Bermed bed in New Jersey. Why, why, why?
Before I even begin this post, let's get the caveats out of the way. Yes, we have many artistic designers and landscapers among our readers who are fearless fighters for truth, justice and the American way. I am not talking about you!
I am talking about the landscapers who ply their trade in the upper-middle class suburbs where I passed my childhood and now do it in increasingly chic Saratoga Springs, NY. From what I've observed, these people almost uniformly make a living off of the ignorance of their wealthy customers, who just want the landscape "done."
Of course, it's possible that these landscapers know nothing themselves about what makes plants happy. They may be the horticultural equivalent of carpet installers: once the broadloom is in, it's not their business how it wears.
The most deplorable trick of the trade, right up there with the overuse of expensive Japanesey specimen shrubs, is the bermed bed. The University of Minnesota's Sustainable Urban Landscape Information Series actually has a how-to-do-it page about these things, offering that they "add interest to a flat landscape."
We can debate that all day, whether a shrub-bedecked pimple arising out of a plane of sod really does much for anybody's eyes. But let's admit the real purpose of these things. They are a lazy way out because the landscaper doesn't have to dig a lot of deep holes.
In New Jersey, they are just offensive and weird. In Saratoga Springs, where I garden now, they ought to be criminalized. We have soil so sandy and quick-draining that even after a day of drenching rain, plants will droop as soon as the hot sun reemerges. Planting anything on a raised bed, where gravity robs the soil of moisture even more quickly, is tantamount to a death sentence. The only possible reprieve requires a reservoir-emptying sprinkler system. "Sustainable urban landscaping," this is definitely not.
I, too, am a berm victim.
Elevation without meaning
The entire big L-shaped border in front of my house is raised up and carelessly edged with random stones completely inappropriate for a Victorian city house. Not only do the plants do notably less well here than in other places in my yard, the whole thing is a mess. The sandy soil and mulch wash away over the stones and spill out onto the sidewalk with every rain.
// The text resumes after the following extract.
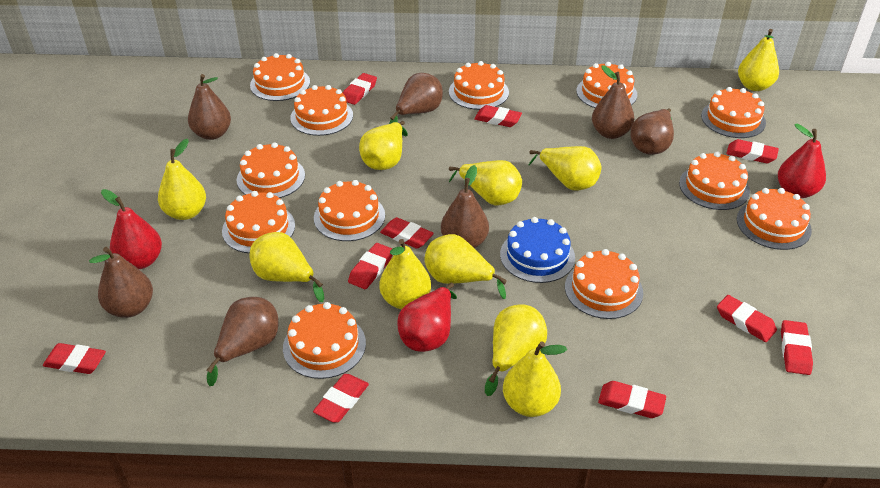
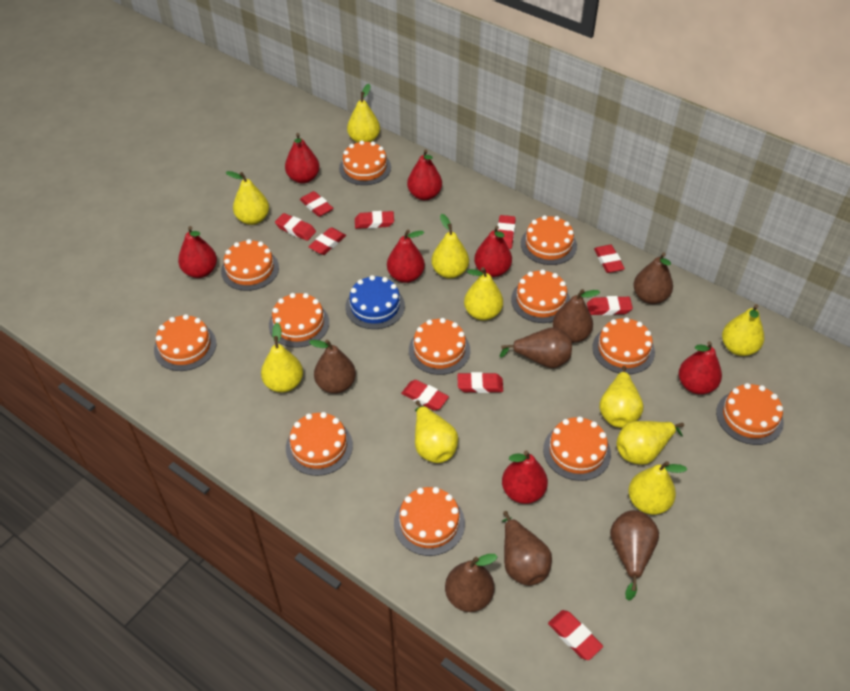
red pear: 3 -> 7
Yesterday, as I was shoveling the mess up, my neighbor looked over her porch-rail and kindly offered, "The previous owner of the house had a professional do that."
Huh.
What I should have done when I was in the violent phase of gardening-making--sawing down the unshapely yews, the sickly sweet pink azaleas, the inexcusable barberries--was remove the rocks, set aside the miniscule layer of topsoil, dig out the underlayer, and level the entire bed.
But instead, in my impatience, I just planted into what was there. Now I would have to take a spring-long sabbatical from my life to rectify the situation.








This gets to a rant I've been thinking of writing about grade, and you've inspired me. Preview: only professionals seem know to correct grade problems before planting. Amateurs like us live to wish we had.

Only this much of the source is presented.